Berutang Memang Tidak Masalah Ketika Tidak Merasa Sulit

Dari Ummul Mukminin Maimunah,

كَانَتْ تَدَّانُ دَيْنًا فَقَالَ لَهَا بَعْضُ أَهْلِهَا لاَ تَفْعَلِى وَأَنْكَرَ ذَلِكَ عَلَيْهَا قَالَتْ بَلَى إِنِّى سَمِعْتُ نَبِيِّى وَخَلِيلِى -صلى الله عليه وسلم- يَقُولُ  مَا مِنْ مُسْلِمٍ يَدَّانُ دَيْنًا يَعْلَمُ اللَّهُ مِنْهُ أَنَّهُ يُرِيدُ أَدَاءَهُ إِلاَّ أَدَّاهُ اللَّهُ عَنْهُ فِى الدُّنْيَا

Dulu Maimunah ingin berhutang. Lalu di antara kerabatnya ada yang mengatakan, “Jangan kamu lakukan itu!” Sebagian kerabatnya ini mengingkari perbuatan Maimunah tersebut. Lalu Maimunah mengatakan, “Iya. Sesungguhnya aku mendengar Nabi dan kekasihku shallallahu ‘alaihi wa sallam bersabda, “Jika seorang muslim memiliki hutang dan Allah mengetahui bahwa dia berniat ingin melunasi hutang tersebut, maka Allah akan memudahkan baginya untuk melunasi hutang tersebut di dunia”. (HR. Ibnu Majah no. 2408 dan An Nasai no. 4690. Al Hafizh Abu Thohir mengatakan bahwa hadits ini hasan)

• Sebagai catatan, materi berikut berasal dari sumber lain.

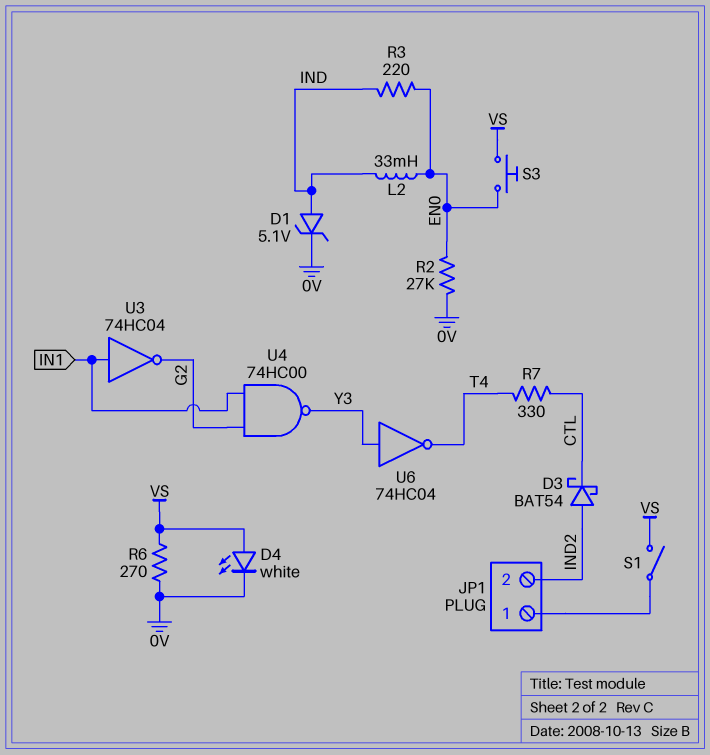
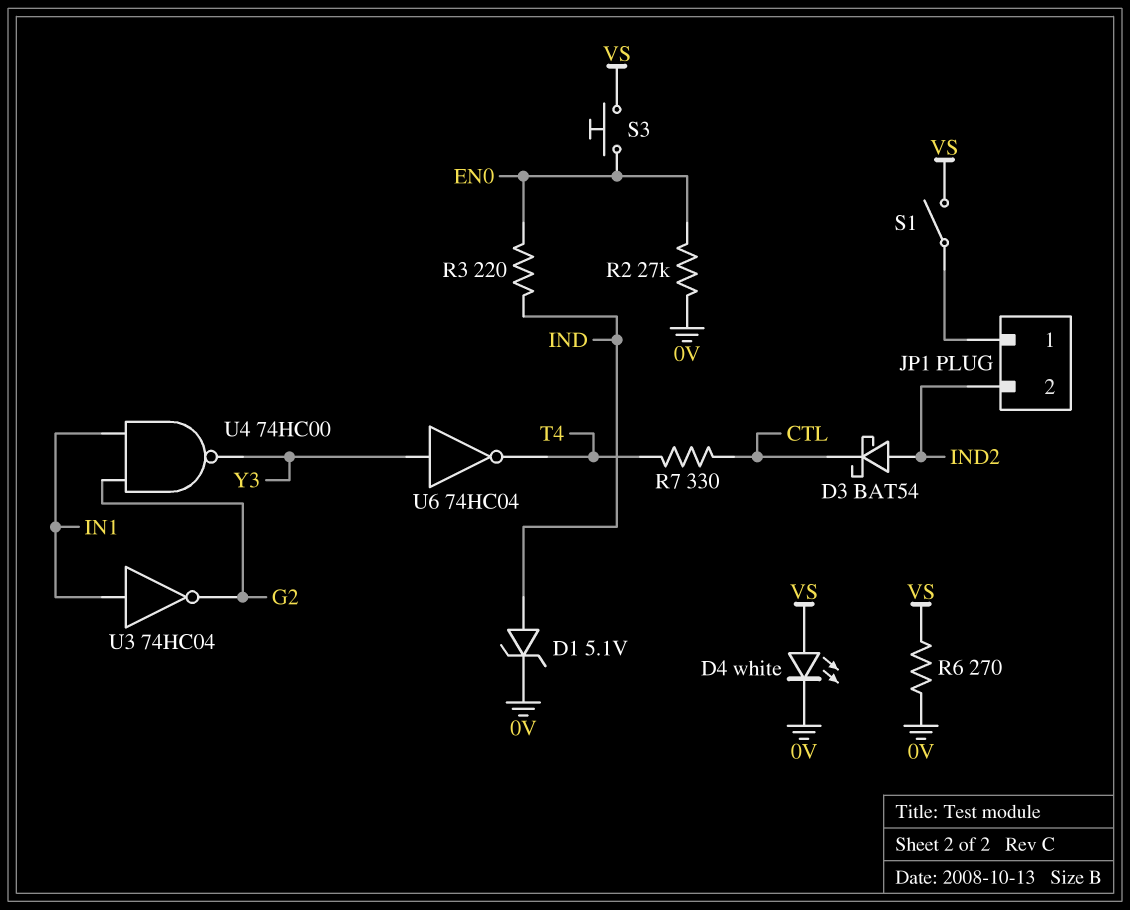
L2: 33mH (EN0, IND) -> none

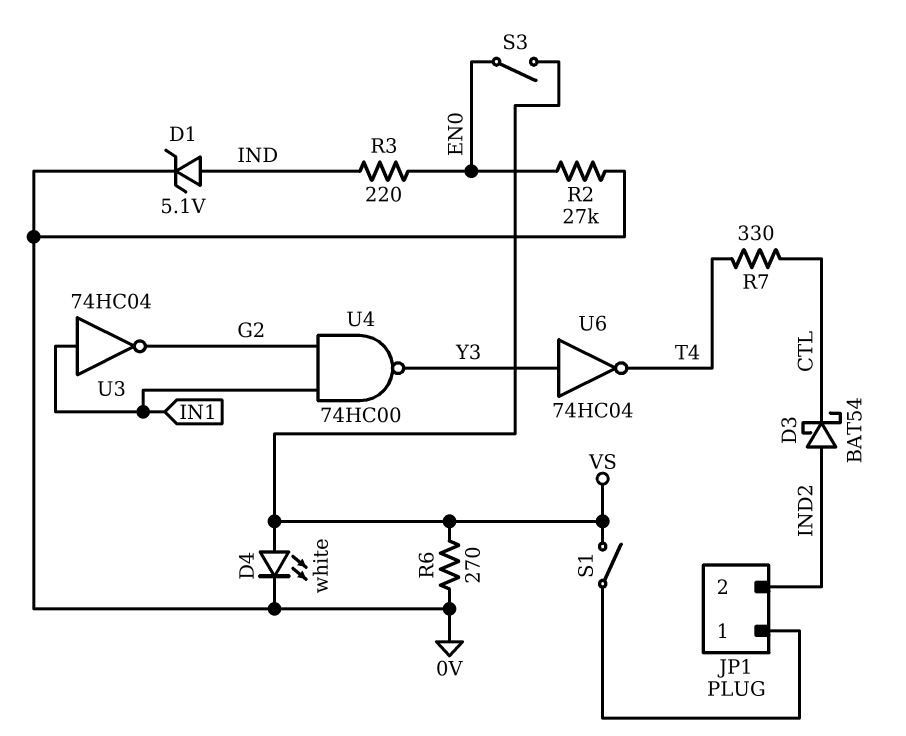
S3: button (EN0, VS) -> switch (EN0, VS)

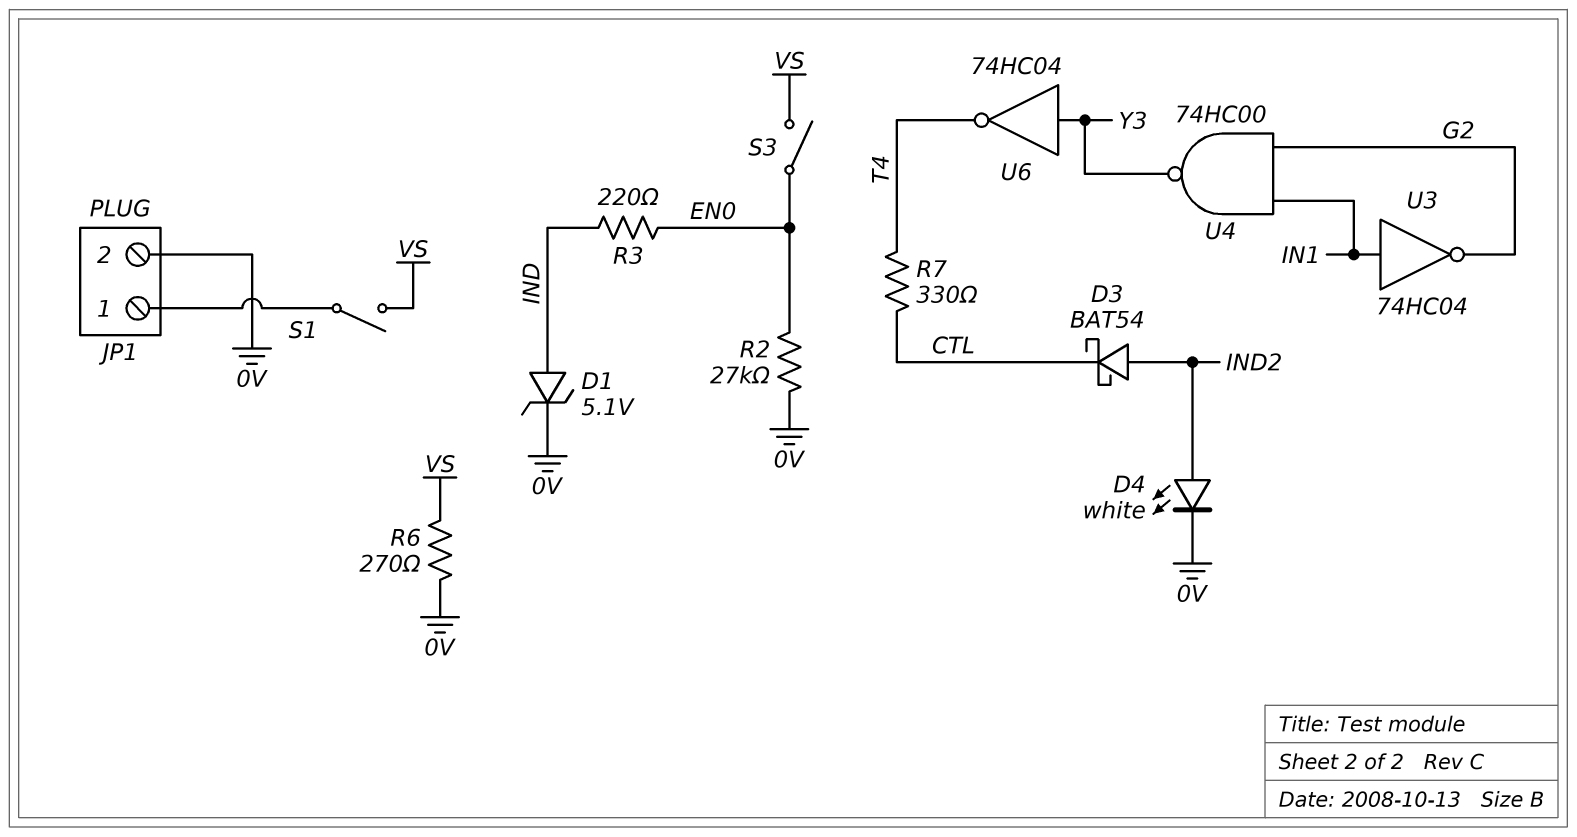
D4: LED white (A VS, K 0V) -> LED white (A IND2, K 0V)
JP1 pin 2: IND2 -> 0V

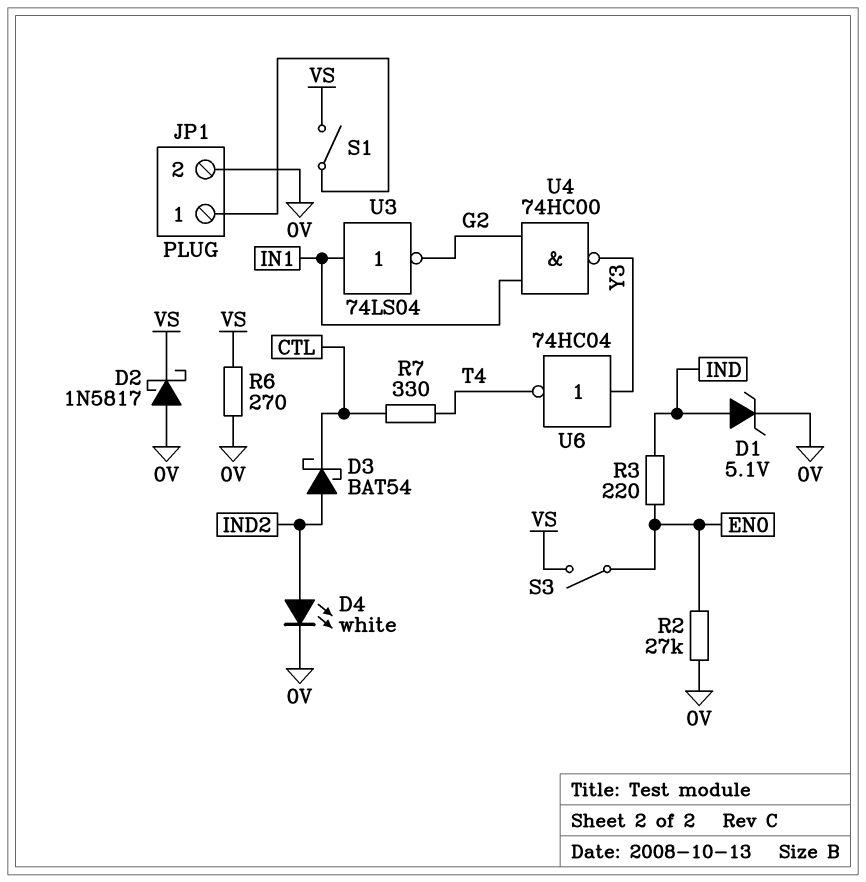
D2: none -> schottky 1N5817 (A 0V, K VS)
U3: NOT 74HC04 (in IN1, out G2) -> NOT 74LS04 (in IN1, out G2)

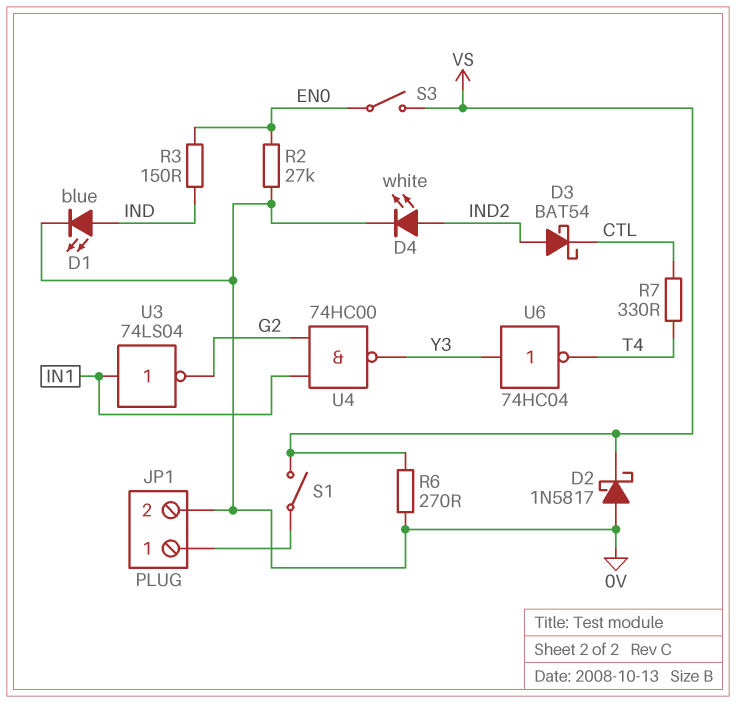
D1: zener 5.1V (A IND, K 0V) -> LED blue (A IND, K 0V)
R3: 220 (EN0, IND) -> 150 (EN0, IND)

Dari hadits ini ada pelajaran yang sangat berharga yaitu boleh saja kita berhutang, namun harus berniat untuk mengembalikannya. Perhatikanlah perkataan Maimunah di atas.

Juga terdapat hadits dari ‘Abdullah bin Ja’far, Rasulullah shallallahu ‘alaihi wa sallam bersabda,

إِنَّ اللَّهَ مَعَ الدَّائِنِ حَتَّى يَقْضِىَ دَيْنَهُ مَا لَمْ يَكُنْ فِيمَا يَكْرَهُ اللَّهُ

Allah akan bersama (memberi pertolongan pada) orang yang berhutang (yang ingin melunasi hutangnya) sampai dia melunasi hutang tersebut selama hutang tersebut bukanlah sesuatu yang dilarang oleh Allah.” (HR. Ibnu Majah no. 2400. Syaikh Al Albani mengatakan bahwa hadits ini shohih)

Sedangkan ada dalil yang menegaskan tentang bahaya berutang, di antaranya adalah do’a Nabi  shallallahu ‘alaihi wa sallam dalam shalat yang meminta perlindungan pada Allah dari sulitnya utang.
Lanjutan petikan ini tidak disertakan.